Gold futures tumbled to finish the trading week, although the yellow metal is still on track for a weekly gain. Gold prices slumped on a monster jobs report that doubled most market estimates, leading expectation of an ultra-hawkish tightening campaign by the Federal Reserve. Will gold touch $1,800 again next week?

December gold futures fell $15.00, or 0.83%, to $1,791.90 per ounce at 18:00 GMT on Friday on the COMEX division of the New York Mercantile Exchange. The precious metal will post a weekly boost of about 0.5%, bringing its year-to-date loss to around 2.1%.

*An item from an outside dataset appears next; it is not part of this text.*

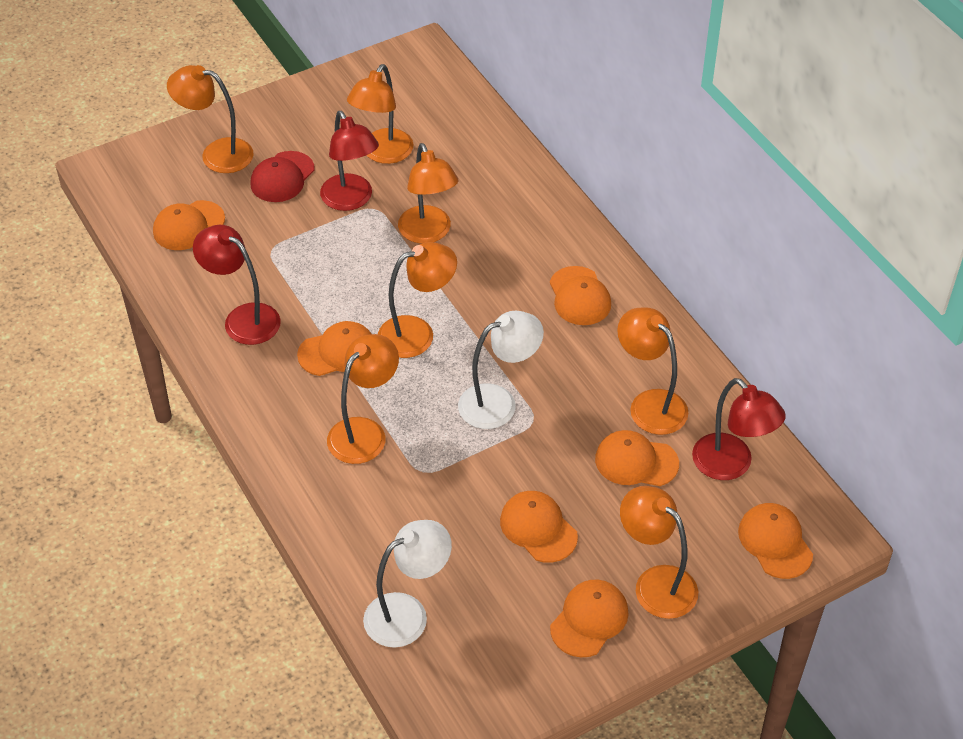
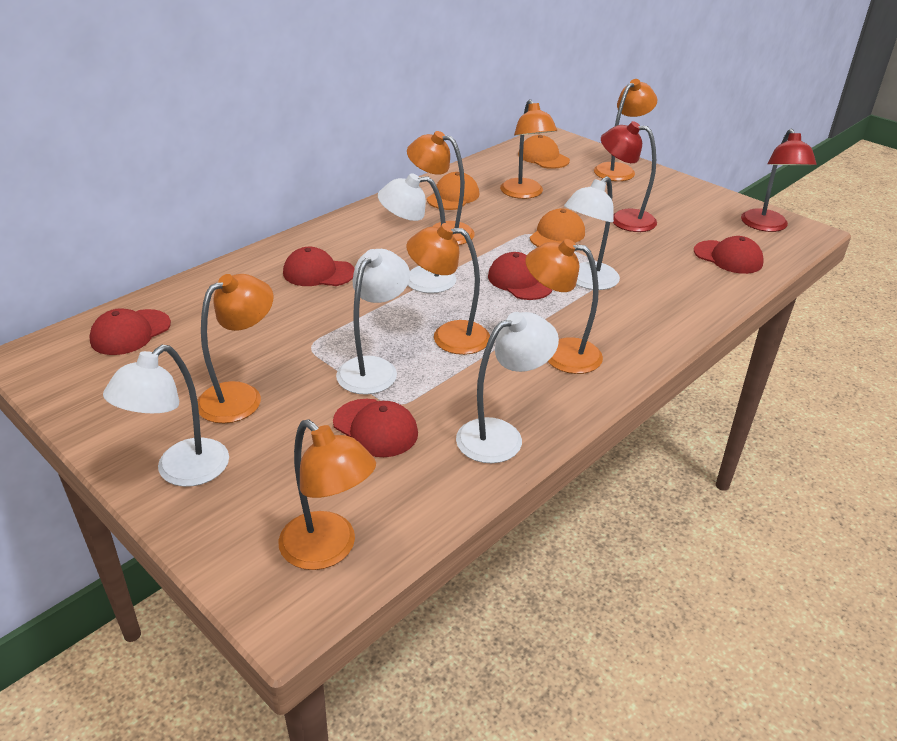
orange cap: 7 -> 3
red cap: 1 -> 5
red lamp: 3 -> 2
white lamp: 2 -> 5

Silver, the sister commodity to gold, fell below $20. October silver futures shed $0.277, or 1.38%, to $19.845 an ounce. The white metal will post a weekly drop of 2.4%, adding to its 2022 loss of about 15%.

The big story on Friday was the better-than-expected July jobs report. According to the Bureau of Labor Statistics (BLS), the US economy added 528,000 jobs in July, more than double the market estimate of 250,000. The unemployment rate dipped to 3.5%.

Average hourly earnings surged 5.2% year-over-year, average weekly hours were unchanged at 34.6, and the labor force participation rate slipped to 62.1%.

The labor snapshot was broad-based, with nearly every sector reporting job growth, led by leisure and hospitality, professional and business services, and health care.

The impressive July jobs report could force the Federal Reserve to pull the trigger on a 100-basis-point rate hike at next month’s Federal Open Market Committee (FOMC) policy meeting. Since the labor market can withstand the central bank’s current tightening cycle, the Fed could front-load its rate hikes and become more aggressive with a full-point increase.

This speculation sent the US Treasury market through the roof, with the benchmark 10-year yield up 15.6 basis points to 2.832%. The one-year bill added 15.6 basis points to 3.272%, while the 30-year bond rose 10.8 basis points to 3.07%.

A rising-rate environment is typically bearish for gold because it lifts the opportunity cost of holding non-yielding bullion.

The US Dollar Index (DXY), which gauges the greenback against a basket of currencies, spiked on the numbers. The index rallied 0.82% to 106.56, from an opening of 105.69. The gain erased its weekly loss and gave the DXY a weekly increase of 0.63%. Year-to-date, the DXY is up around 11%.

A stronger buck is bad for dollar-denominated commodities because it makes it more expensive for foreign investors to purchase.

In other metal markets, October copper futures tacked on $0.071, or 2.04%, to $3.5525 per pound. October platinum futures picked up $2.00, or 0.22%, to $926.20 an ounce. October palladium futures jumped $51.00, or 2.45%, to $2,128.50 per ounce.